It’s not quite a mid-life crisis, but turning 30 years old has had a profound effect on me. Looking back, here’s what my twenties taught me
Six months ago I faced the grim reality that I was about to turn 30 years old. I like to think I’m made of pretty strong stuff – I’m not a sentimentalist – so I assumed it wouldn’t affect me. I was wrong, and I’ll be frank; so far I do not like it, not one little bit.
It’s not that I’ve gone through any kind of tangible pre-midlife crisis; I just have an aching feeling that I’ve squandered my twenties. Maybe “squander” isn’t the correct word. Dawdle – that’s more suitable; I feel I spent my twenties dawdling, getting nothing of substance achieved in any particular sphere. Of course I know this is completely untrue…well, partially untrue at least.

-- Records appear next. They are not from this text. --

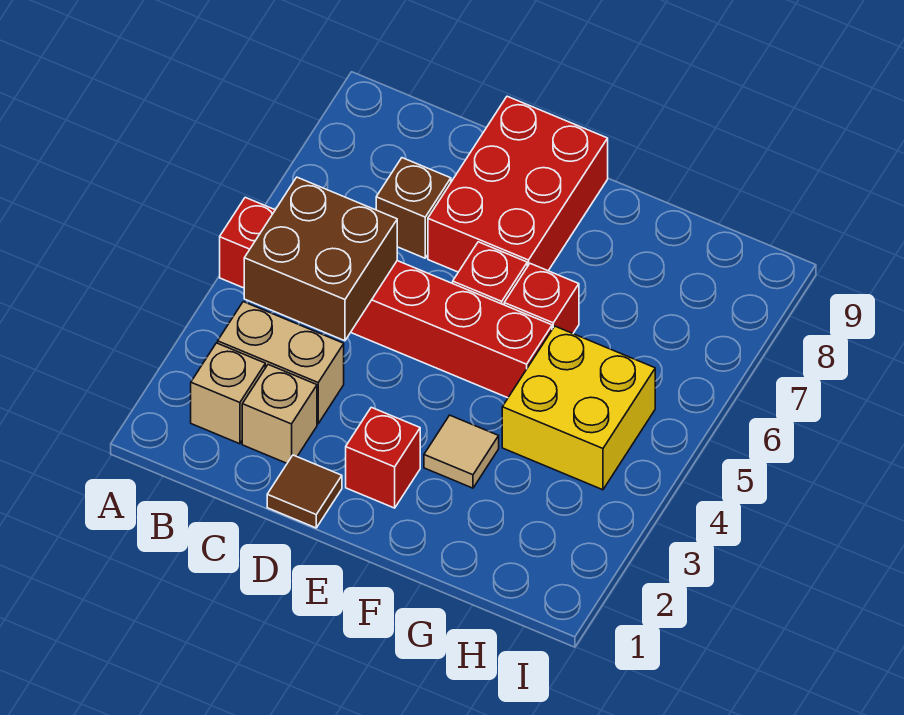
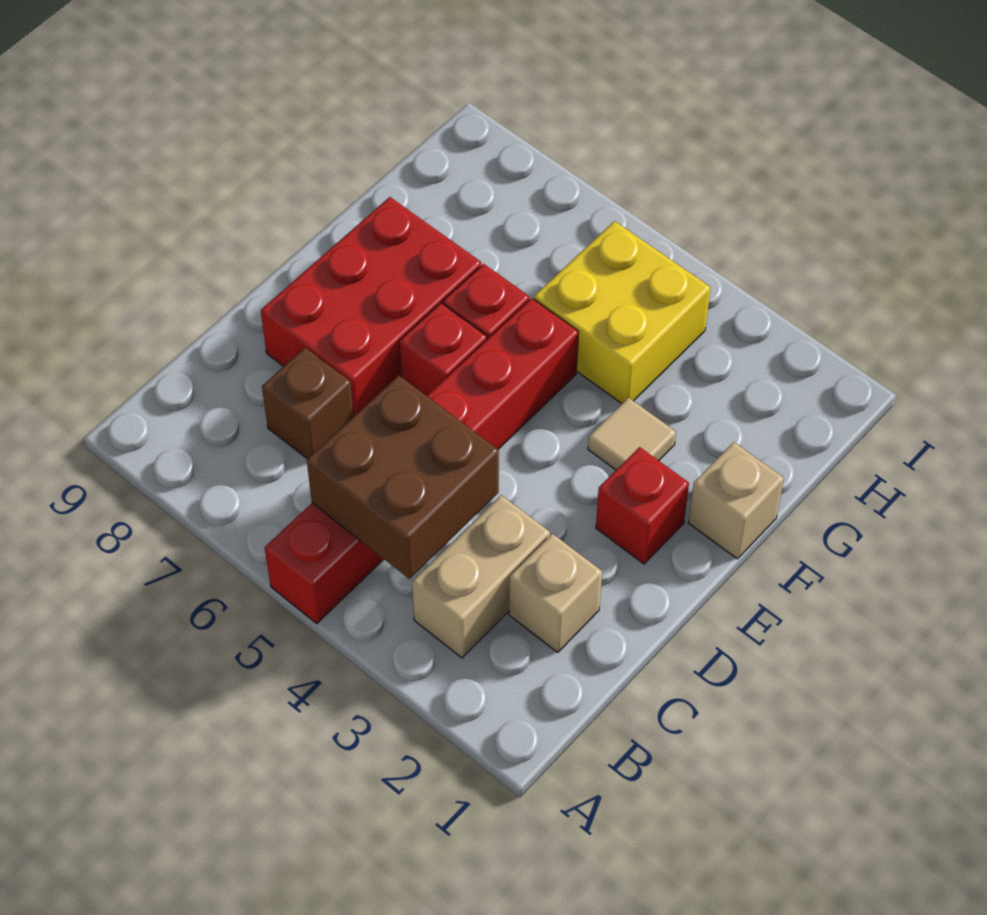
tan brick B2 level 1 -> tan brick F1 level 1
brown tile D1 level 1 -> none
red brick D7:E9 level 1 -> red brick D7:F8 level 1

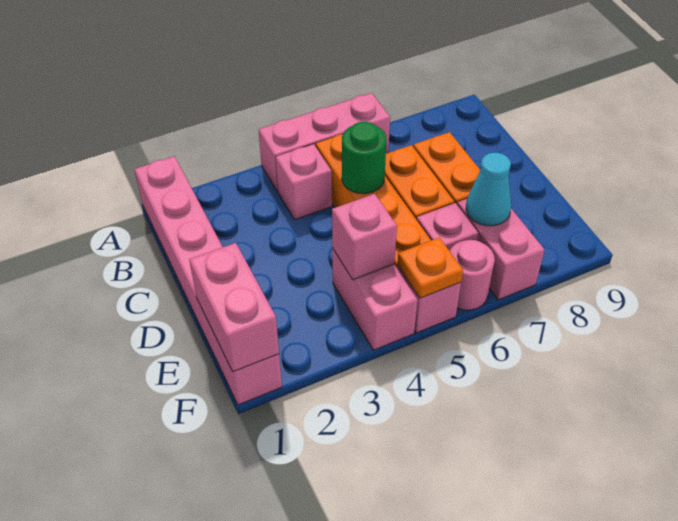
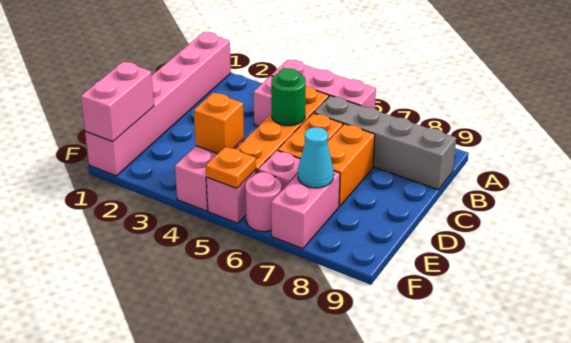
none -> grey brick B6:B9 level 1
pink brick E4 level 2 -> orange brick E4 level 2

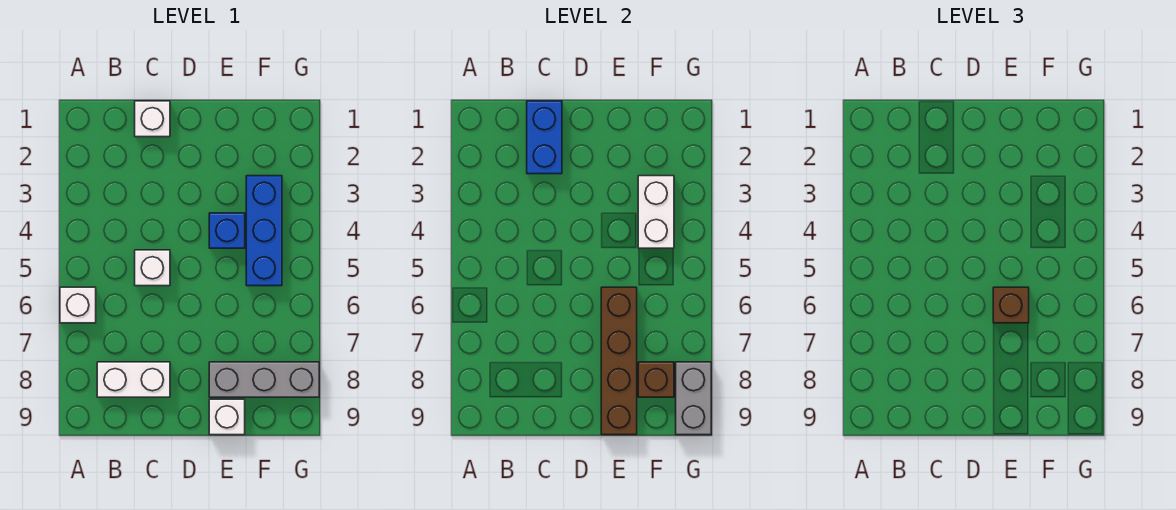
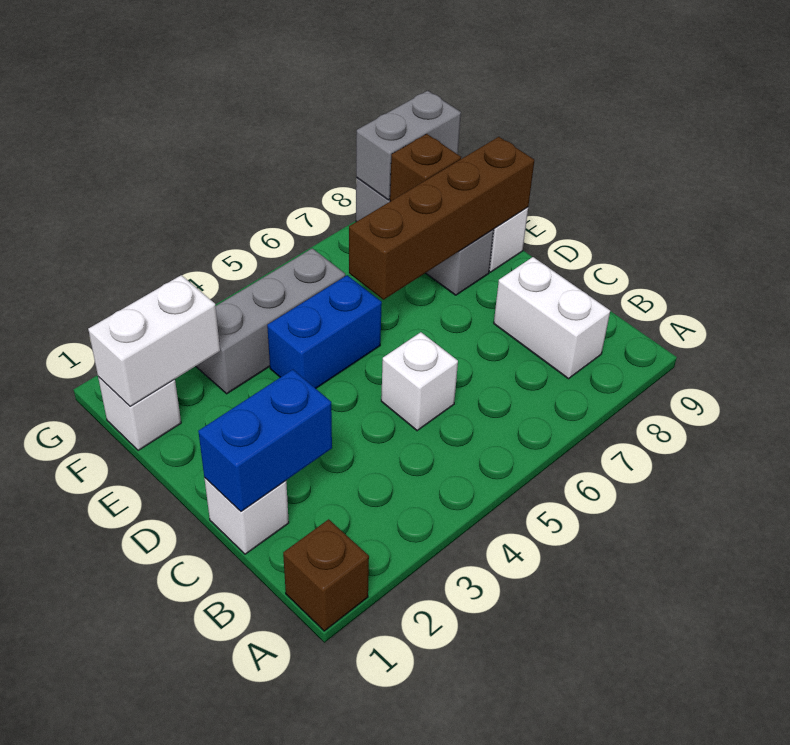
white brick A6 level 1 -> white brick F1 level 1
blue brick E4 level 1 -> blue brick E4:E5 level 1
brown brick E6 level 3 -> brown brick A1 level 1
blue brick F3:F5 level 1 -> grey brick F3:F5 level 1
white brick F3:F4 level 2 -> white brick F1:F2 level 2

I feel I should have simultaneously toiled both more and less, to have dominated the mutually exclusive areas of work and play to such an extent that I could now look upon my life’s just-begun fourth decade as being “The Decade of Execution”; where all of life’s chess pieces are positioned perfectly and the time to strike is nigh. Alas this is very much not the case.
I’ve mulled and contemplated this list a great deal, but I doubt I’ll ever be truly happy with it, so it’s about as good as it’s going to get. In no particular order, I present the 15 most important lessons I learned during my twenties:
- First and foremost; I’ve gotten this far – I must be doing something right.
- The best plans have better backups.
- Sleep governs everything (Shakespeare succinctly termed it the “balm of hurt minds”). Having always been something of an insomniac I have spent my life surviving on scant amounts of sleep. Up until a couple of years ago I could survive on three hours a night, but then something weird happened – in the space of a few months I suddenly stopped being able to function while sleep deprived. I went through something of a repose menopause, and now if I don’t get at least six hours then I am a bore until my missing sleep is restored.
- Bite off more than you can chew, then spit some out.
- Use all of your holiday allowance. I estimate that in my career to date I’ve surrendered over three month’s worth of vacation days by leaving them unclaimed at the end of each work year, never to be seen again. If you work in a place that allows you to carry days over or be remunerated for them instead then that’s just dandy, but I’ve never been that fortunate. Once they’re gone they’re gone, and now I wish I’d taken every last one of them.
- Learn how to say “No”. From a young age we are indoctrinated into believing that “No” is a naughty word, that it is better to grin and bear things rather than actively refuse them. I don’t know how many work and social events I’ve attended over the years that I did not want to be at, but to which I was simply too polite/afraid to refuse an invitation. I’ve learnt my lesson now; if I don’t want to do it, I don’t do it, and I am a zillion times happier for it. Do things willingly, or ignore them wilfully.
- The sound volume of your sneezing is directly proportional to your age.
- Get your “Sow-to-Reap Ratio” right. At the age of 21, upon graduation from university, I vowed to make the rest of my twenties a solid period of investment; to work hard now so that I could laze about later. I estimate my twenties’ Sow-to-Reap Ratio to be 90:10. This turned out to be far too harsh, because now I feel I didn’t have enough fun during my twenties. With the benefit of hindsight the ratio should have been more like 75:25 or 70:30. I should have allowed myself more “me” time, I just didn’t live enough.
- Reading is the greatest hobby there is. Books are better than TV, cinema, video games and listening to music. Books are just bloody brilliant. I partake in all of the above recreational activities, but reading is undoubtedly my favourite. Read more.
- You don’t need to know everything.
- Breakfast is vital. I’ve always been a breakfast fan, but only recently have I gotten truly fanatical about how much it sets the pendulum swinging for the rest of the day.
- As you age your tolerance for alcohol consumption increases, but hangovers and the recovery time required afterwards also increases: you don’t get to have it both ways. I’ve never been a huge drinker, but when in the mood I’ve put away a fair bit in my time, and still I didn’t get my first proper hangover until I was 27; for the majority of my twenties I thought I was some kind of superhuman – an indestructible Captain Scarlet of spirits. How naive I was.
- When it comes to clothes, discover what your “style” is and what suits your body shape and skin tone, then work from there. Prioritise clothes that fit well over expensive brands, and learn to accept that some garments will just not look good on you, no matter how much you want them to. Looking good on the outside makes you more comfortable on the inside.
- If you preferred your school days over being at work then you’re in the wrong job. I hated school, so for me pretty much any job is better than being back there.
- Whatever you do in life, do your own thing.